2. Don’t feel as though you need to have all the answers
These conversations can often be confronting because they open up questions that you may not be fully ready to answer.
What is your personal purpose and strategy for the resources in your family?
The example that parents set is fundamental to the process. It’s hard to expect your children to become confident stewards if you don’t demonstrate the same philosophy.
However, setting this up as a one-way conversation immediately undermines the confidence you are hoping to instil. If you start the process as a blank canvas that the family can shape together, you are more likely to have a meaningful and engaging conversation.
These conversations can be the first step in shaping the next chapter in your family story.
3. Make it a progressive family discussion
Our focus here is on the children, but fundamentally, this is a discussion involving the whole family, an opportunity to ensure everyone has a shared understanding. It is surprising how many spouses lack insight into the structure and composition of the family resources. This is sometimes as simple as knowing where the account passwords are kept.
Making the conversation a family conversation, takes the pressure off the children. It’s no longer a big deal, or focused on one individual, it’s something that the family does collectively.
4. Get help
If your child were struggling with their homework, you wouldn’t question the idea of getting a tutor, yet we often hesitate when it comes to financial education and sensitive topics like the family resources.
The truth is, for all of the influence we have over our children’s lives, when we assume the role of teacher our children often react negatively or switch off.

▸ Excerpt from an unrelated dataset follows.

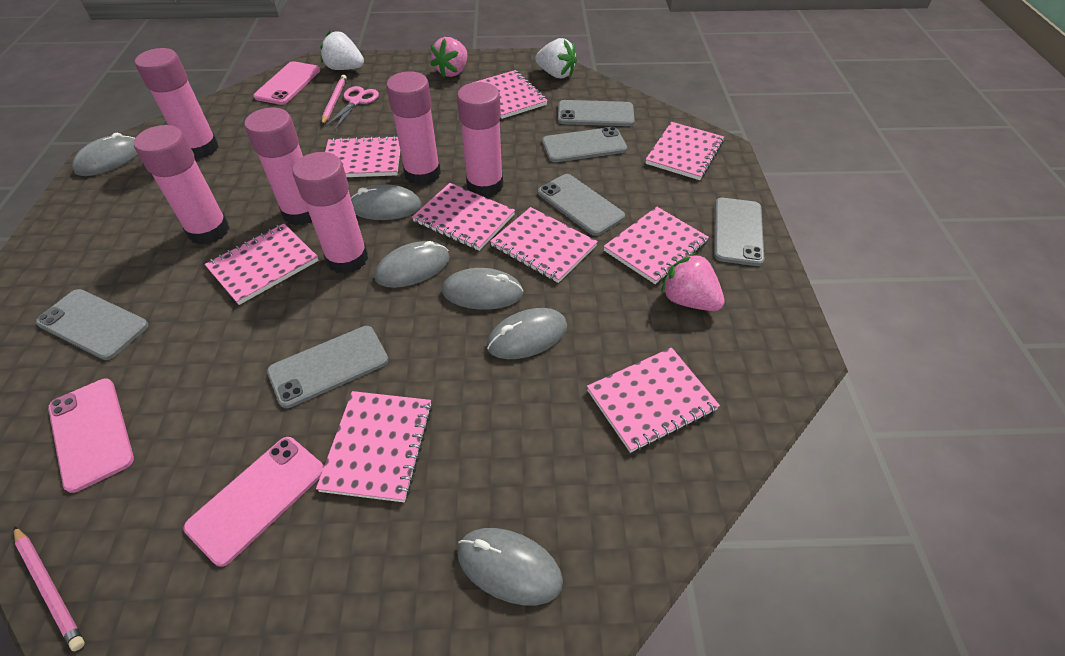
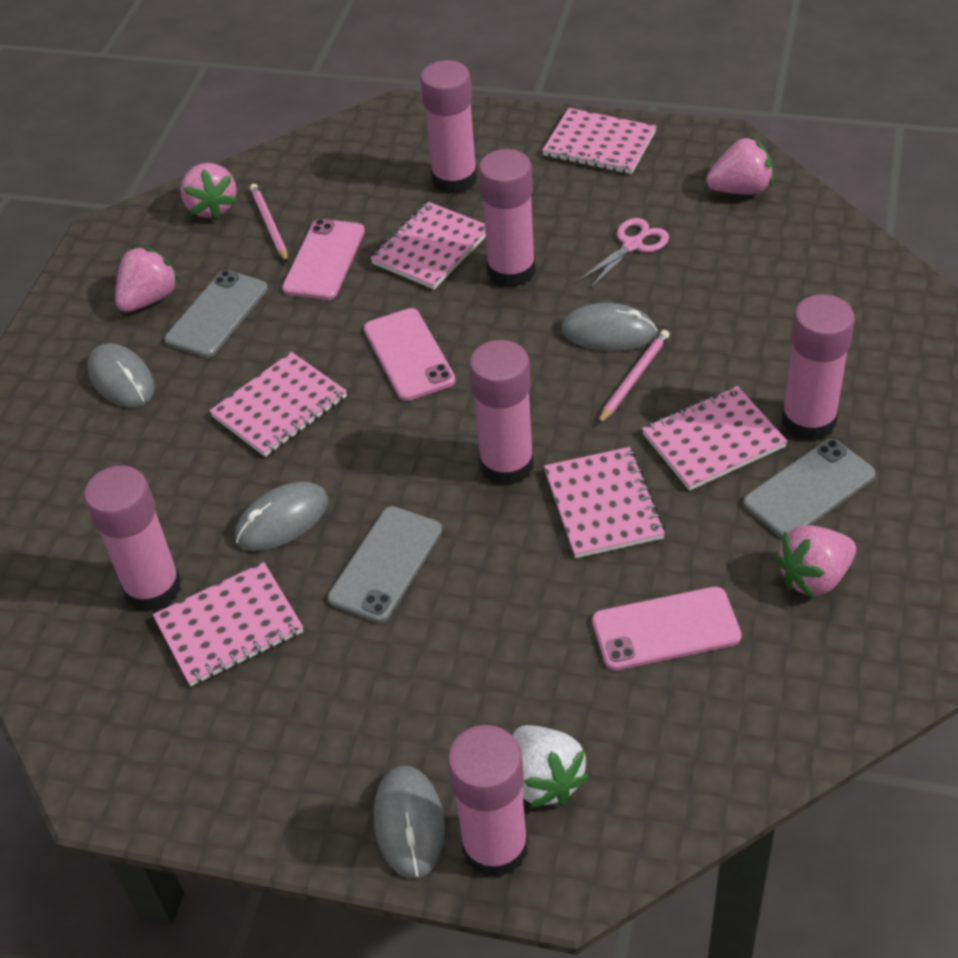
grey mouse: 6 -> 4
grey phone: 6 -> 3
pink notebook: 9 -> 6
pink strawberry: 2 -> 4
white strawberry: 2 -> 1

You can use these conversations to shape your families approach to wealth and to set the goal of creating confident stewards. If you don’t start the conversation it’s impossible to articulate or reach this goal. But to execute this goal, get the right the help.
5. Start the conversation today
Watching the remainder of the ‘Born Rich’ documentary it becomes clear that the experience Jamie had that day at school didn’t trigger a wave of transparency in the Johnson family. Accepting the fact he’s on camera, the questions Jamie poses to his Dad about the wealth in the family is an excruciating experience; it captures just how uncomfortable the topic becomes when it is so rarely spoken about.
Don’t fall into that trap. The earlier you start, the more you talk about it, the easier it becomes. Start small and build from there.
Remember it is a conversation not a presentation, don’t over-engineer it, but think about what will work best for your family.
Start the conversation when people are ready, open and together and kick off with some open questions. You might be surprised what your family already knows or believes.